Trends in fashion and dating

Let's put it differently. Love commitment long-term partnerships increasingly become privileges in a world where social friction is low, where the cost of starting something with someone new isn't too big. Any fault, any error, mistake can be seen as unforgivable, there's always someone better you deserve more, a better match.

Nauseating, gut-retching romance becomes highly desirable. Where everyone is transactional, the idea of someone loving you for the entirety of you, blemishes and all, despite (or perhaps because of them) all your faults, and isn't using them as a way to skip to the next relationship, seems like a fantasy. The potential of escaping the cycle of romance, relationship, disappointment, breakup, sadness, is alluring. Compromises become attractive. Transactional relationships thrive still but the equilibrium shifts. And the cycle repeats again. Because of reduced friction in relationships as well as instant communication, this cycle can get faster than you would believe. Over a period of a regular persons dating lifetime, the cycle could repeat itself several times. The final equilibrium results in those seeking stability making more compromises than they would have originally made, as those who don't desire stability get increasingly more unmoored. After a point, no compromise is worth making, nothing makes up for all those lost years. The younger generation looks at the follies of the sad sacks of the past, and adjusts expectations accordingly, with their priors valuing stability and long-term commitment more, not understanding the trade-offs that were made originally.

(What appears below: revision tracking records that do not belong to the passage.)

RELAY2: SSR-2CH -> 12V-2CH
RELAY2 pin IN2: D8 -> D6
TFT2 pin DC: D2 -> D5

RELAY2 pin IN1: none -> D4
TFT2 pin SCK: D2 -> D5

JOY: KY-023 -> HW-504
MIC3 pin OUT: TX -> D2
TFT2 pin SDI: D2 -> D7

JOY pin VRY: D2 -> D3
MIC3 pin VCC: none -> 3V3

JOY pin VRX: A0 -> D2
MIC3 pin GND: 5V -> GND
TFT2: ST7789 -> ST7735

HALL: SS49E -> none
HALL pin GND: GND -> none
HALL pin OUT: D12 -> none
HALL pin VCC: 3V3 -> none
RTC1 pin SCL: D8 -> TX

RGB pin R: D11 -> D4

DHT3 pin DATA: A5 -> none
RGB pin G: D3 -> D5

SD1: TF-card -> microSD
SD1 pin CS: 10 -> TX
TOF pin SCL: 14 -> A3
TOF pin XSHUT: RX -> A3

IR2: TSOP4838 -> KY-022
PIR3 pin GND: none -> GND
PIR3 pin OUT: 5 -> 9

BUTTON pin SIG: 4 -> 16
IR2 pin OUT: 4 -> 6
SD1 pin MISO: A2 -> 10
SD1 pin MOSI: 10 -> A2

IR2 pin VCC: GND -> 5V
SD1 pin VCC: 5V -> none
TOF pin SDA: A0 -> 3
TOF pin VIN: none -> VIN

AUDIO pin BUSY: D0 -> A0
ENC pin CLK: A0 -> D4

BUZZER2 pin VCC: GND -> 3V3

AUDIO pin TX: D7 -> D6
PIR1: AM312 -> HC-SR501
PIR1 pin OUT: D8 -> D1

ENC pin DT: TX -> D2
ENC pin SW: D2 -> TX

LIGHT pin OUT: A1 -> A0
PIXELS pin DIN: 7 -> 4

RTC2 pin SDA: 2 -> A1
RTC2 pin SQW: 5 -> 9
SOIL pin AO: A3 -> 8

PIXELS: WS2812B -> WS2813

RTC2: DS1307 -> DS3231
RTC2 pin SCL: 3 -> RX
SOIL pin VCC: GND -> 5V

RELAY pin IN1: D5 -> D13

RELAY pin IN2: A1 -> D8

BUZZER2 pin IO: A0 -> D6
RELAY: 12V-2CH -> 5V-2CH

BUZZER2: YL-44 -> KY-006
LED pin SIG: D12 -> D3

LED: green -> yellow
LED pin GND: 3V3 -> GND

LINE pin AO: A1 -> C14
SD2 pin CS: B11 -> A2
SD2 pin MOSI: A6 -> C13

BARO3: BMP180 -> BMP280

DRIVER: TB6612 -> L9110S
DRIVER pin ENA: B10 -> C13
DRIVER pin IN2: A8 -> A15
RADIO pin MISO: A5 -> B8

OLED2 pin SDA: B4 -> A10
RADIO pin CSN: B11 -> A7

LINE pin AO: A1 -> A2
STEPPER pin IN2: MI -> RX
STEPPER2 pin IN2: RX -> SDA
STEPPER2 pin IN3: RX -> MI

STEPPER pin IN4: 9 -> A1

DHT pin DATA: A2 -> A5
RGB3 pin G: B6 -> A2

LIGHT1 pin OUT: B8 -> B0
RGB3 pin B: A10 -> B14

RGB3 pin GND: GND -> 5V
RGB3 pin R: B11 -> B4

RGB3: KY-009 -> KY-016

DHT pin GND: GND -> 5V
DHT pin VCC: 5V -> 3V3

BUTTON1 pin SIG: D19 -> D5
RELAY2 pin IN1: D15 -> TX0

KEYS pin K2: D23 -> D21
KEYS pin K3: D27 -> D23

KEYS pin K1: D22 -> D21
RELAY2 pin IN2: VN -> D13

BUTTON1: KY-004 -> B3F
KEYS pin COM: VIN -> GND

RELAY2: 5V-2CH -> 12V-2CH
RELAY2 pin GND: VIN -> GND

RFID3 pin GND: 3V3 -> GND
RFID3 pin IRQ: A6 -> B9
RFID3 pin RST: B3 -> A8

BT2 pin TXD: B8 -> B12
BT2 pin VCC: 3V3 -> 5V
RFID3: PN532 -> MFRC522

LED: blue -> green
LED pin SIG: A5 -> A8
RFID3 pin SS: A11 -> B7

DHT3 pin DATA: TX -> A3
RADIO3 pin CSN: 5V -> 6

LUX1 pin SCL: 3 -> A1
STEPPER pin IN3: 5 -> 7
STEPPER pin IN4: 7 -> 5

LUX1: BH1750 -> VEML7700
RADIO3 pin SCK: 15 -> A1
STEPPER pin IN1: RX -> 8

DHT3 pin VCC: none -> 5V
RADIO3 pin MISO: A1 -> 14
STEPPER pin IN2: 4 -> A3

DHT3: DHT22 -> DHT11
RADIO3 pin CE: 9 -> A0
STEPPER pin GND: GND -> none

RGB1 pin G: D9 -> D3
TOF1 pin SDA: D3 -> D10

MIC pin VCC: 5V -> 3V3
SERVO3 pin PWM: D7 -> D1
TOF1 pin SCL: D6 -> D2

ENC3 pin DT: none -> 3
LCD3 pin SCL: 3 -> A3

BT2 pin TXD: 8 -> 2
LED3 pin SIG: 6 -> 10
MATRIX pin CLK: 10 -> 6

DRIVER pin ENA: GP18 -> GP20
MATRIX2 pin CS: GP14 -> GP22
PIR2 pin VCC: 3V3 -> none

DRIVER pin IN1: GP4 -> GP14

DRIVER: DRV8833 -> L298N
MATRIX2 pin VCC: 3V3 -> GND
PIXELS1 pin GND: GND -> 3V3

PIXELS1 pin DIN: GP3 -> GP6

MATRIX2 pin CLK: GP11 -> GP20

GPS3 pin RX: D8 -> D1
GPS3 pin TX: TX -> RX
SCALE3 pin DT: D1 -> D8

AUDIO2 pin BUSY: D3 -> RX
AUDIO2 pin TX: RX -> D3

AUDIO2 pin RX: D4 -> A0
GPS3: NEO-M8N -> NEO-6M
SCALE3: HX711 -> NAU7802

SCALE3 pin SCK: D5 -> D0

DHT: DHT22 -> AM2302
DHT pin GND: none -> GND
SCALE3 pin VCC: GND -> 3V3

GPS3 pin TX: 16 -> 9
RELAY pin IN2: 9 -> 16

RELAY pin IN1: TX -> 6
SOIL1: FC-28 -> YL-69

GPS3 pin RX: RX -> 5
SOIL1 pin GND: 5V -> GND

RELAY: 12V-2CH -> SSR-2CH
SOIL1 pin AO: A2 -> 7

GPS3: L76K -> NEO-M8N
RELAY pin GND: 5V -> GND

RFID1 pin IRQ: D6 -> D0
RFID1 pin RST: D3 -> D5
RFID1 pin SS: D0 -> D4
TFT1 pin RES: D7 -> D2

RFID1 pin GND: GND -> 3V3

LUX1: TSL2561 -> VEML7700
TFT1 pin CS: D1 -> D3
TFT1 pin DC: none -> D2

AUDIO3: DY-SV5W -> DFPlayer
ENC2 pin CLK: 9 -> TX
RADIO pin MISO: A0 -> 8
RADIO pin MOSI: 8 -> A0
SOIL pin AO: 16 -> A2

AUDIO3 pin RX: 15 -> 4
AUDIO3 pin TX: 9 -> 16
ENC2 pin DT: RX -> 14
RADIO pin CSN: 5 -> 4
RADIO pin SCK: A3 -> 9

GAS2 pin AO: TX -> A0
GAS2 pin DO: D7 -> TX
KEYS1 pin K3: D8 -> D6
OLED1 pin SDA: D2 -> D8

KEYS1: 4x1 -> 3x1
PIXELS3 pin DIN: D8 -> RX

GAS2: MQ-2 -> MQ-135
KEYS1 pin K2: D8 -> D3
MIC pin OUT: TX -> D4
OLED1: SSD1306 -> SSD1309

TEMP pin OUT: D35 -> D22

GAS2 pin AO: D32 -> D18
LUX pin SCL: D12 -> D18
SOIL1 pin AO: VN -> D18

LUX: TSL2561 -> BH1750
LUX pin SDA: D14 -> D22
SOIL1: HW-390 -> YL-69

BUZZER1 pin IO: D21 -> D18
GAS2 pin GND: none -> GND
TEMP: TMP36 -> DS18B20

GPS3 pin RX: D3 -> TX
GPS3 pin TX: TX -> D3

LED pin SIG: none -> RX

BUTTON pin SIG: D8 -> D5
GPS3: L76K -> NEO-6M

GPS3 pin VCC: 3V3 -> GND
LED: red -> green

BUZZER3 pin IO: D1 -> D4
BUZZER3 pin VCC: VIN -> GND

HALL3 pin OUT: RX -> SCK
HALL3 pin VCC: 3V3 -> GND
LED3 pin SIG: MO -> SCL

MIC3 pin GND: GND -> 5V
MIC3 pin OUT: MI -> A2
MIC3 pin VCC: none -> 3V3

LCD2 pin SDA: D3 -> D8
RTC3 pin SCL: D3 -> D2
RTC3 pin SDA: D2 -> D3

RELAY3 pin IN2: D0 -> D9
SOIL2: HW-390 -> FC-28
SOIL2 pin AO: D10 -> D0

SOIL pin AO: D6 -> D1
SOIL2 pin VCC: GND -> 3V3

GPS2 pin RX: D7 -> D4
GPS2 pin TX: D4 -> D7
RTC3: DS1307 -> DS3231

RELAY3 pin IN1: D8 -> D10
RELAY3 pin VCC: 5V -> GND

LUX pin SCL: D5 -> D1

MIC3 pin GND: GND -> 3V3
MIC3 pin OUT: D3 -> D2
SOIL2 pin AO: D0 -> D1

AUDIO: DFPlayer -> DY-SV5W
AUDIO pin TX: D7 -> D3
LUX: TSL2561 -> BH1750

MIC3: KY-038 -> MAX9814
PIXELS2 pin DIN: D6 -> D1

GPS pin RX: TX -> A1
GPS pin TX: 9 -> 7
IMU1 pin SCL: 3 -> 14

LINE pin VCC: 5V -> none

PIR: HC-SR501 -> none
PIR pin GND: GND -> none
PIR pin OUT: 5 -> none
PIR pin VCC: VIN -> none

And when all arts become visual, the importance of visual impression increases disproportionately high. The market shifts to fulfill that need -- makeup products, hairstyling, clothing, and general knicknacks sell. The problem is, everything turns into a fashion cycle at that point. Not only do you now have to change your clothes and hair every year, but your couch has got to go, so do your wall decorations, lights, your entire lifestyle really. The gradual fashion changes accelerate and the cycle becomes as small as a few years. However with limited income for the young, the impossibility of changing everything with changing fashions, those formerly fashionable realize they cannot keep up with the times. Even accounting for age, the original fashion trend that was started by a particular medium tends to stick around, changing completely only when a new medium takes over. To put it differently, the 'lumberjack hipster look' that has taken over the world will be the defining fashion trend of this decade, and will not quickly adapt internationally. In the end it all comes down to class. If you're rich, you can and will adapt to fashion trends globally. If not, things remain the same more or less. This is nothing new, has been the same for decades, millennia. It's important to note this because it's easy to assume with the proliferation of quick two-way visual communication spanning the globe, that trends are more flexible and things shift faster. And it's true in some sense, such as seeing phones as disposable. But the trends will buck just as they bucked when the transistors came over. When the technology stabilizes, it's not cool anymore, it's just yet another thing you buy in your life. The excitement is gone, until the next interesting thing comes over. And despite youtube, the next big thing won't instantly take over the world -- it'll be faster than what we're used to seeing, but not that much more, it's always about the shifting of the equilibrium, not individual choices.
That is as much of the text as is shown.